COMMENTS
le grrrr
June 23, 2008, 5:27 am - brotagaia
I just read the first article written by one of the 5 "chosen" PMM applicants and although it all sounds well and good, and I'm happy for him, happy for them all really, I can't help but feel a little pissed.

I know my writing skills are above average, and while I'm sure that there are millions out there who can write a lot more eloquently than myself, I can't help but feel a bit cheated about the whole thing.
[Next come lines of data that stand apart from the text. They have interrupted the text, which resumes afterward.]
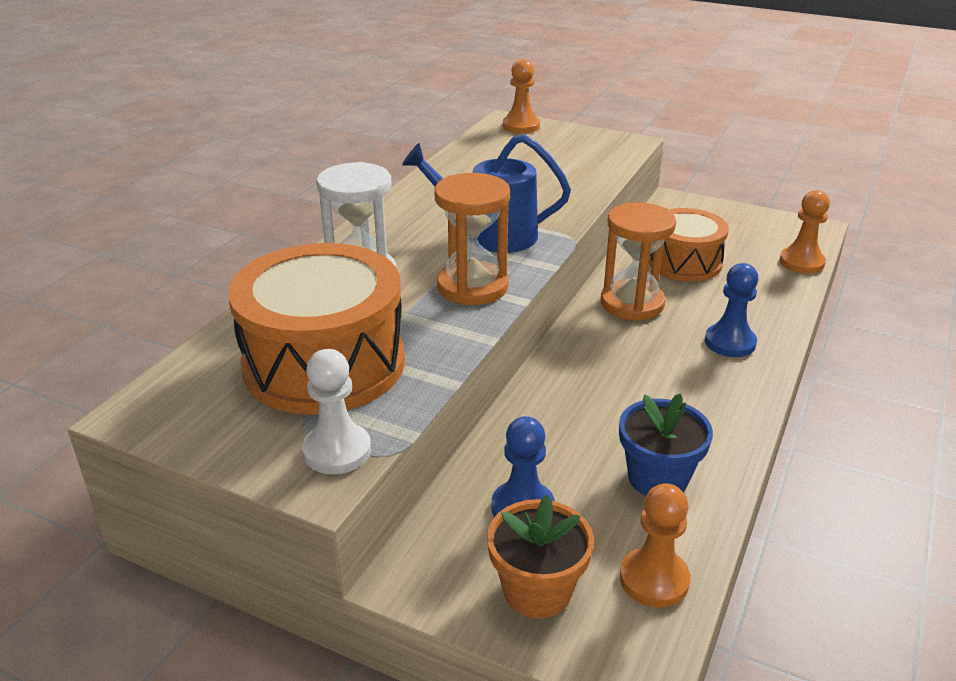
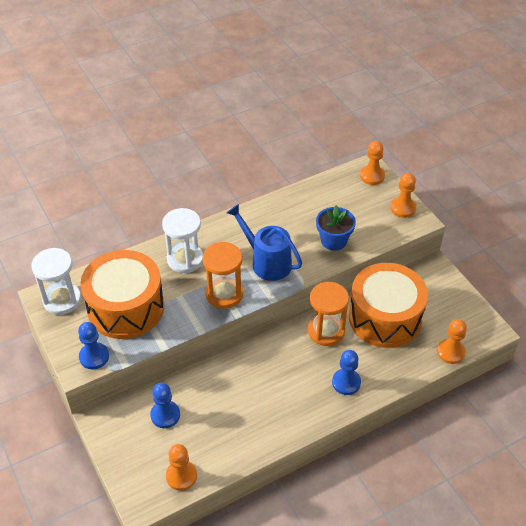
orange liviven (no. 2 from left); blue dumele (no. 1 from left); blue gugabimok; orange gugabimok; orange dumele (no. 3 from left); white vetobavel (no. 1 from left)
Not only did I see this as a fantastic opportunity to make a bit of extra cash given my somewhat strained financial situation at present, I saw this as an opportunity to express love. Love for a band I feel so passionate about, who seem to move me 6 ways from Sunday. I believe I wrote an awesome essay as an example of my knowledge of the pumpkins, my understanding of their music beyond "a good sound", and I don't think I was too biased towards the band at all. I love this band, I spend money I don't have on a band just to go and see them as much as I possibly can given the opportunity. I wasn't too crazypsycho fan, nor am I. I'm not obsessed over Billy.. I realise he has a lot of faults like all of us. I'm not so obsessed that I can't see in a reasonable and logical fashion. I don't spend every day scouring the web for bits and pieces on the band, nor would I given the chance. While I would love to spend every minute of the day talking about the pumpkins, I just can't. To me, the pumpkins are a personal experience that no one can know quite like me. No one will enjoy exactly what I enjoy about them and no one will dislike what I dislike about them. No one will understand how I came to bond with the pumpkins and how they came to be such a big part of my life and my being.

I wanted to use this PMM job as an opportunity to give back to the pumpkins what they've given to me over the years. All I want to do is show the band how truly appreciative I am of how they've influenced my life and helped me to grow as a person. It's because of them that I'm the person I am today. I couldn't have gotten through half the crap I've been through without this bunch of people who seem to know me inside out and yet have never come into contact with me.

All I want is to be able to get into contact with any of them - Billy particularly because I seem to be able to relate to him so much more than the others. I'm willing to do anything and everything for this band to show my appreciation for the life they've helped carve for me.

If I can't write for the band, what the hell can I do? Keep writing in my little blog, for a few people to read and then move along?